A collaborative study led by Associate Prof. WANG Qidong from the Institute of Hydrobiology (IHB) of Chinese Academy of Sciences and Prof. HUGUENY Bernard from University Toulouse III - Paul Sabatier in France carried out quantitative observations from 2017 to 2019 in 26 shallow lakes located in the Jianghan Lake Group in the Yangtze River Basin, and revealed lake eutrophication induces functional simplification and homogeneity of fish community. The study was published in Science of the Total Environment.

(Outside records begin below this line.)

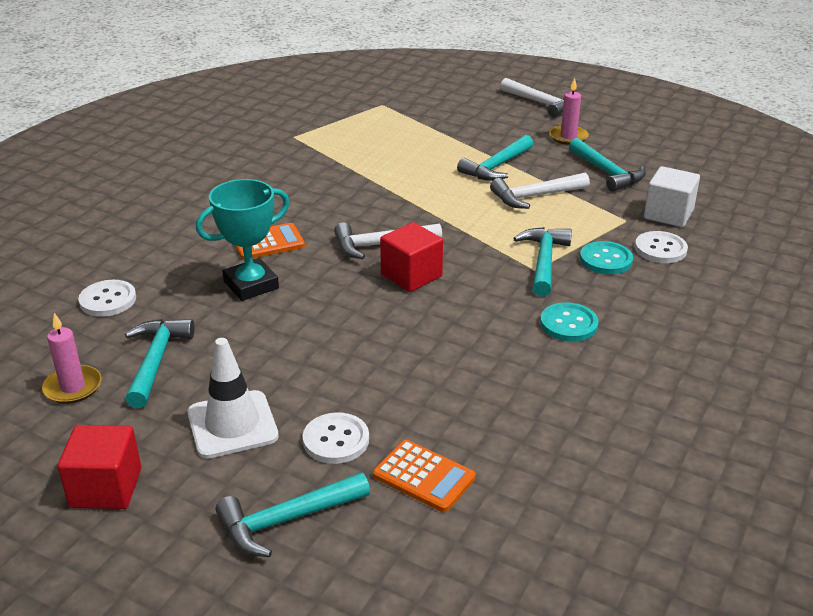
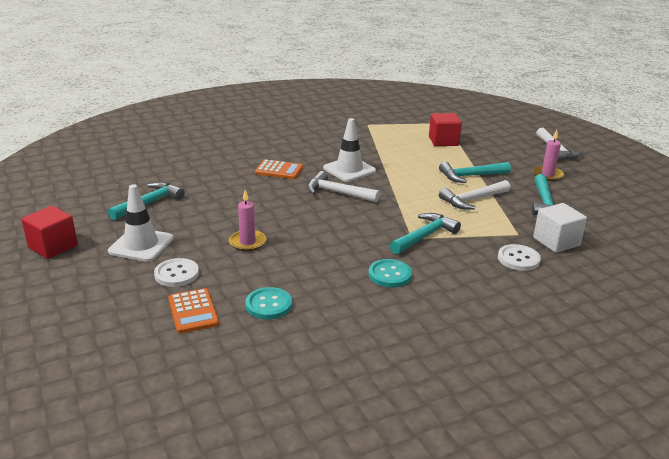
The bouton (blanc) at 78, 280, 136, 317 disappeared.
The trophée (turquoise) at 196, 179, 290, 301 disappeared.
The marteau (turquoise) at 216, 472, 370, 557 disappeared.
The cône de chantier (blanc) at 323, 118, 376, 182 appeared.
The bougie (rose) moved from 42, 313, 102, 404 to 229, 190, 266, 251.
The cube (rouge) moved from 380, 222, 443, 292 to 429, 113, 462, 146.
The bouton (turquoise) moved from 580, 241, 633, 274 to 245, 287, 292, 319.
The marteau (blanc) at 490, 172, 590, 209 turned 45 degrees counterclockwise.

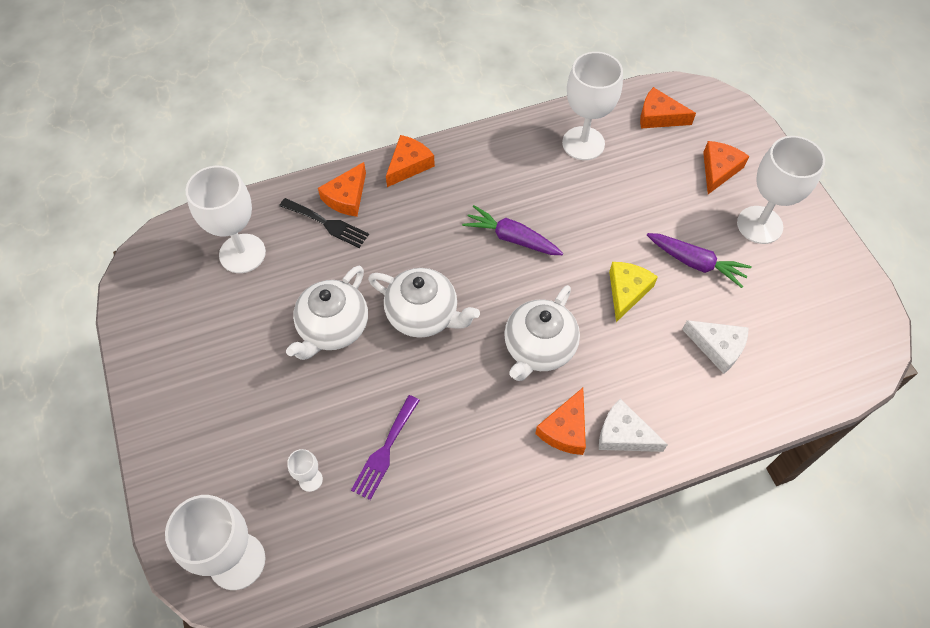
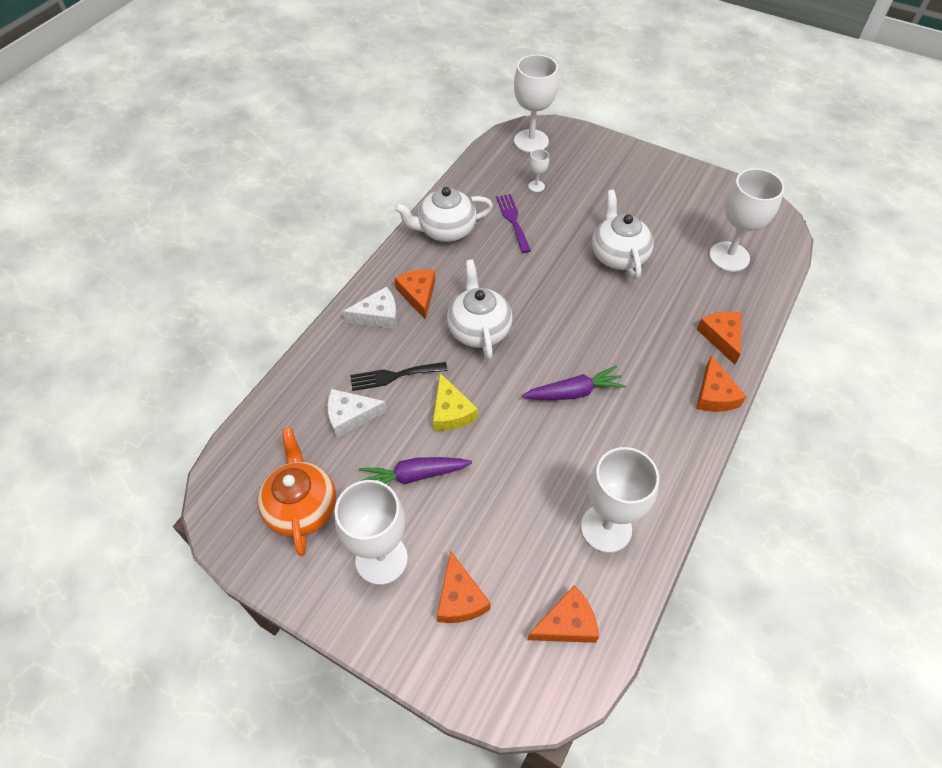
The théière (orange) at 257, 428, 336, 556 appeared.
The fourchette (noir) moved from 279, 198, 369, 248 to 350, 362, 448, 391.
The théière (blanc) moved from 368, 268, 480, 338 to 394, 187, 493, 242.

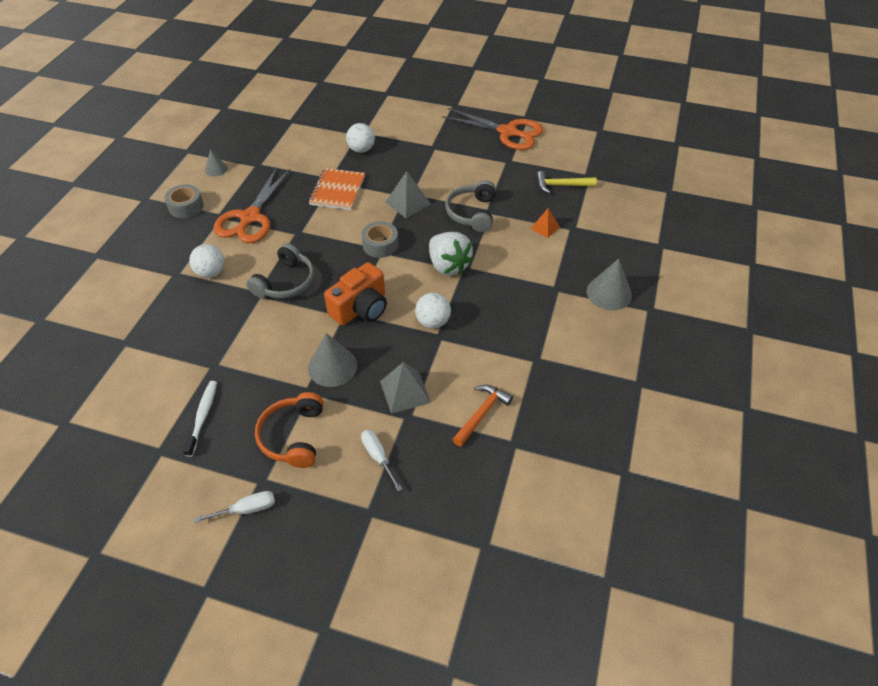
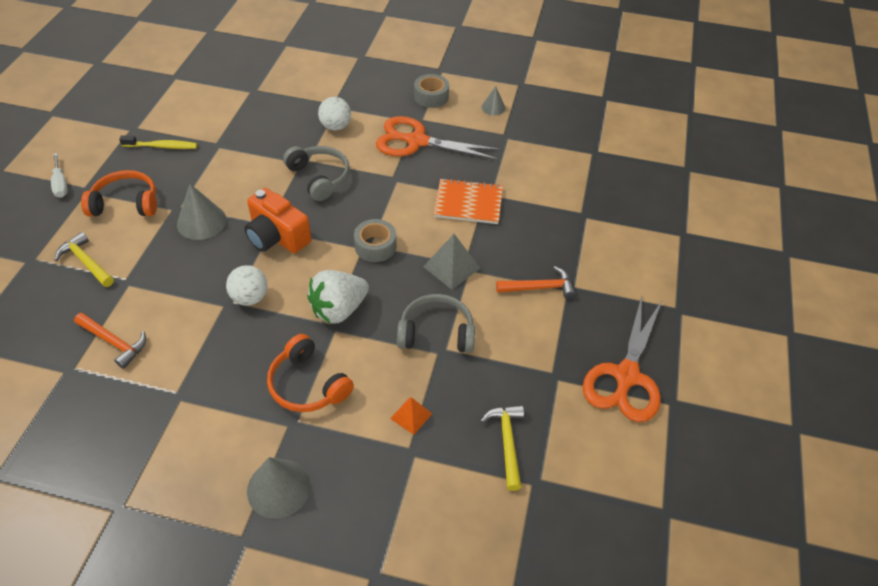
The balle (blanc) at 346, 123, 375, 153 disappeared.
The pyramide (gris) at 380, 362, 431, 414 disappeared.
The casque audio (orange) at 267, 334, 354, 412 appeared.
The marteau (orange) at 496, 266, 575, 299 appeared.
The tournevis (blanc) at 361, 430, 402, 491 was replaced by the marteau (jaune) at 55, 232, 114, 287.
The brosse à dents (blanc) at 182, 381, 217, 457 became the brosse à dents (jaune) at 119, 135, 197, 149.
The casque audio (gris) at 247, 243, 314, 299 turned 150 degrees counterclockwise.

Firstly, the researchers studied the effects of eutrophication on taxonomic diversity, functional diversity of fish community. The results showed that on the one hand eutrophication leads to an increase in total fish biomass and a decrease in functional diversity, but it has little effect on species richness. On the other hand, the relative abundance of different species changes, and the dominance of a few species increases significantly.
The researchers then revealed the changes in the functional structure of fish communities in terms of fish life history strategies, feeding nutrition, and habitat selection. Habitat degradation due to eutrophication, especially events such as biological clogging and benthic water hypoxia, has resulted in declining of many species relying on gravel habitats (e.g., Abbottina rivularis) or bivalves for reproduction and parental care behaviors (e.g., Acheilognathinae and Sarcocheilichthys nigripinnis). At the same time, eutrophication has significantly changed the food resources and nutrient structure of the lake, especially the abundance of pelagic species that feed on zooplankton (e.g., Toxabramis swinhonis) or small fish (e.g., Chanodichthys dabryi) in the lake.
The findings of this study were also compared with related studies in Europe, the region with the most researches on the effects of eutrophication on lake fish communities in the world. The results showed that lake eutrophication in China and Europe had different effects on the trophic structure of fish communities, highlighting the important role of fish fauna differences caused by specific evolutionary histories in understanding how fish communities respond to environmental stresses.
This study confirms that eutrophication is an important factor affecting the structure of fish communities. Specifically, eutrophication reduces the diversity of species more affected by habitat degradation through environmental filtering and increases functional trait homogeneity in tolerant species, leading to functional simplification of fish communities. This study provides a scientific basis for the continuous recovery and community regulation of eutrophic lakes.